Komplikasyonlar ve sonuç
Uygulanan koruyucu yöntemler sayesinde hastada felç veya omurilik hasarı gibi nörolojik komplikasyonlar gelişmedi. Ameliyat sürecinde ve sonrasında ciddi bir komplikasyon bildirilmedi; hastanın iyileşme sürecinin sorunsuz devam ettiği aktarıldı.
Uzman görüşü
Operasyonu gerçekleştiren ekipte yer alan Doktor Öğretim Üyeleri Dr. İlker Hasan Karal, Dr. Emrah Ereren ve Dr. Aşkın Kılıç tarafından yapılan açıklamada, vakaların erken tespiti ve planlı müdahalelerin acil operasyonlara göre riskleri belirgin şekilde azalttığı vurgulandı. Dr. İlker Hasan Karal'ın ifadesi şöyle: "Bu durum kardiyolojide hiçbir sıkıntısı olmadan rutin taramada tespit edilen bir hastalıktır. Kalpten çıkan atardamarı yaklaşık 6 buçuk santimetre olmuş. 3 santimetreyi geçmemesi gerekiyor. Halk arasında balonlaşma deniyor. Bizde anevrizma deniyor. Ne kadar büyürse yırtılma riski ve hastayı öldürme riski o kadar büyük oluyor. Bu hasta damarında genişleme olduğunun farkında değildi. Tespit edilmeseydi ani yırtılma ile oracıkta vefat edecekti veya acil ameliyata alınması gerekecekti. Acil ameliyatın ölüm riski çok daha yüksektir. O yüzden belli periyotlarla vatandaşlarımızın kardiyoloji e kalp damar cerrahilerini yaptırmalarını tavsiye ediyoruz"
Yöntemin önemi
Bu iki aşamalı hibrit tedavi, açık cerrahinin sunduğu kalıcı onarım ile endovasküler tedavinin daha az invaziv avantajlarını birleştiriyor. Özellikle tüm torasik aortu tutan kompleks olgularda bu yaklaşım, modern cerrahinin geldiği noktayı göstermesi bakımından önem taşıyor.

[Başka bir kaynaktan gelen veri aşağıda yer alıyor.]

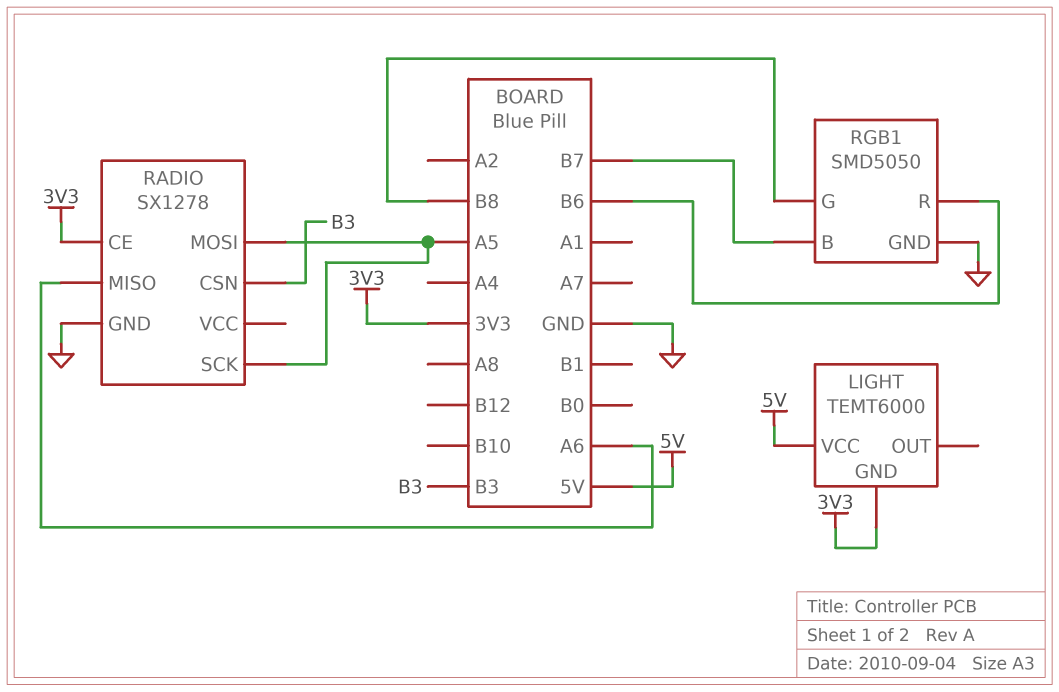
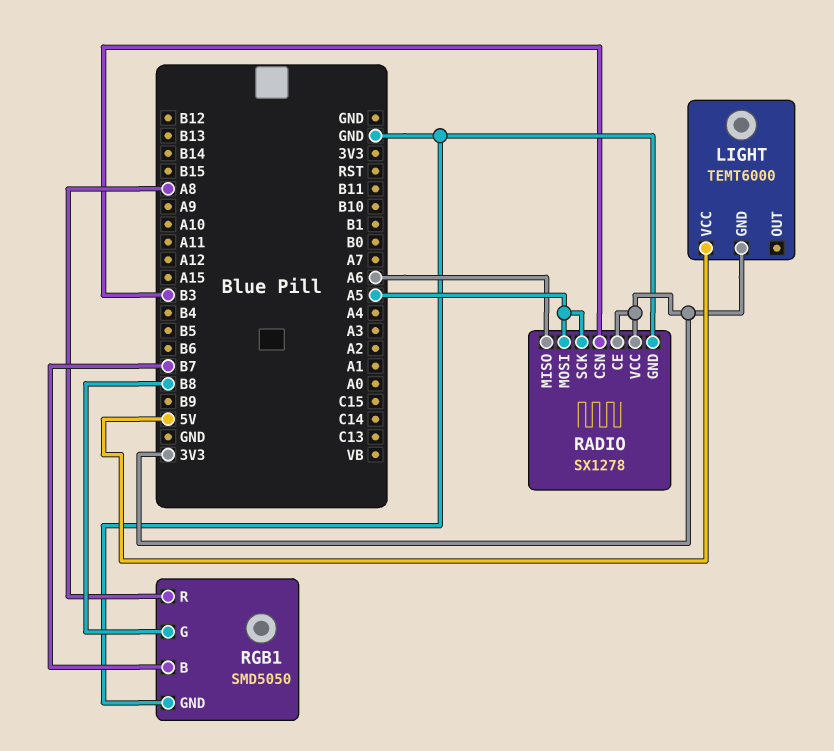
RADIO pin VCC: none -> 3V3
RGB1 pin R: B6 -> A8

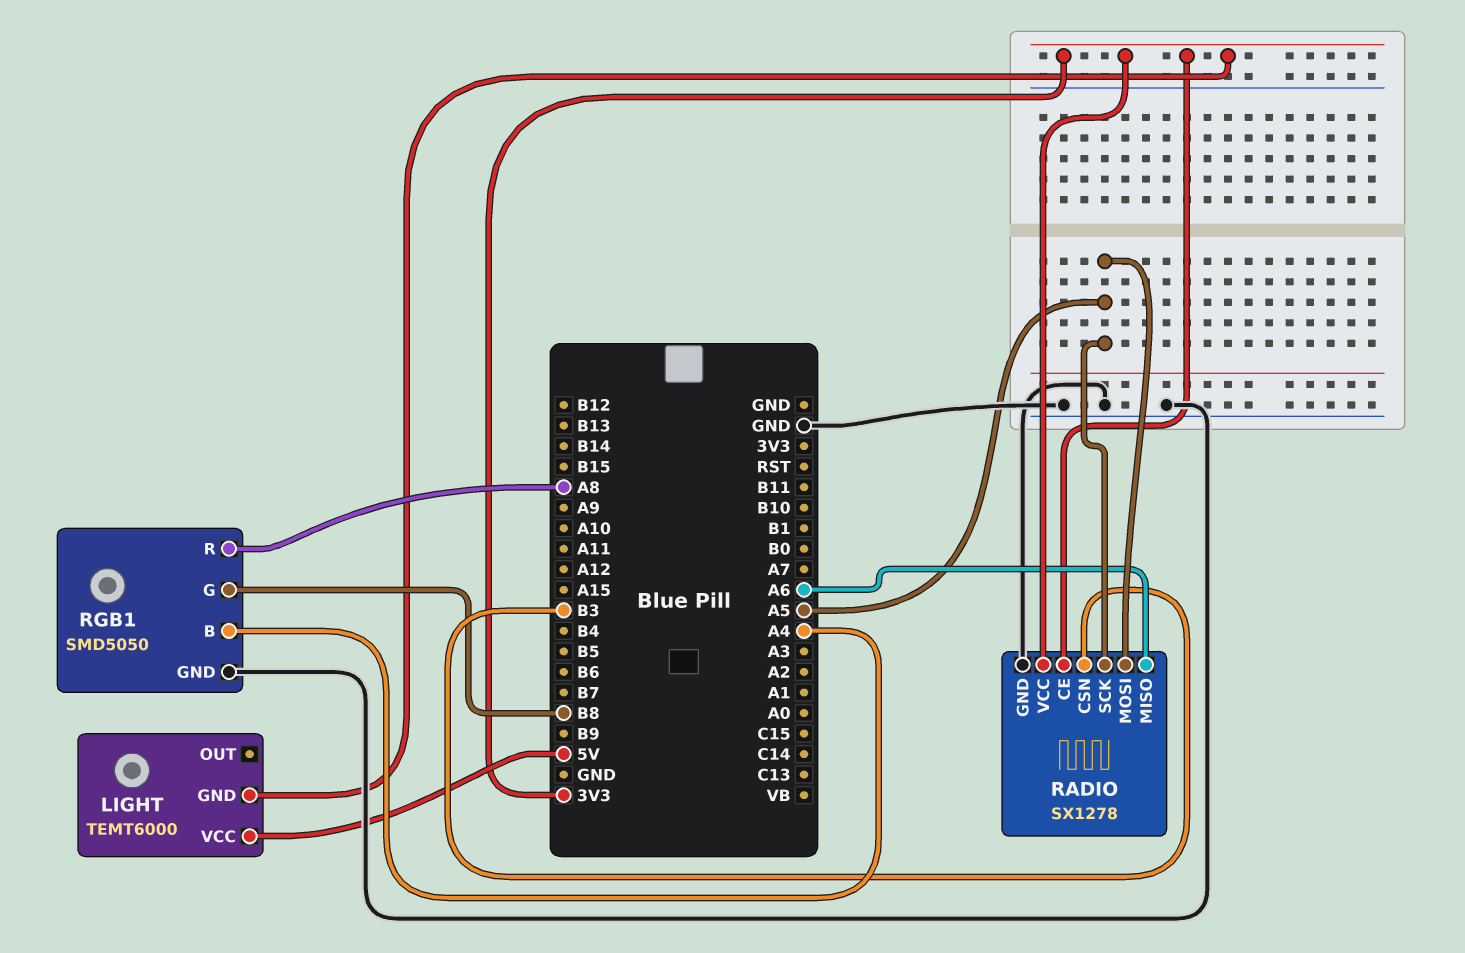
RGB1 pin B: B7 -> A4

DÜNYANIN İLERİ MERKEZLERİNDE UYGULANABİLEN VE YÜKSEK DENEYİM GEREKTİREN HİBRİT AORT CERRAHİSİ, SAMSUN ŞEHİR HASTANESİ'NDE BAŞARIYLA GERÇEKLEŞTİRİLDİ. TÜM TORASİK AORTU TUTAN İLERİ DÜZEY HASTALIĞI BULUNAN 65 YAŞINDAKİ HASTA, 8 SAAT SÜREN AÇIK CERRAHİ VE DEVAMINDA UYGULANAN KAPALI YÖNTEMLE SAĞLIĞINA KAVUŞTU.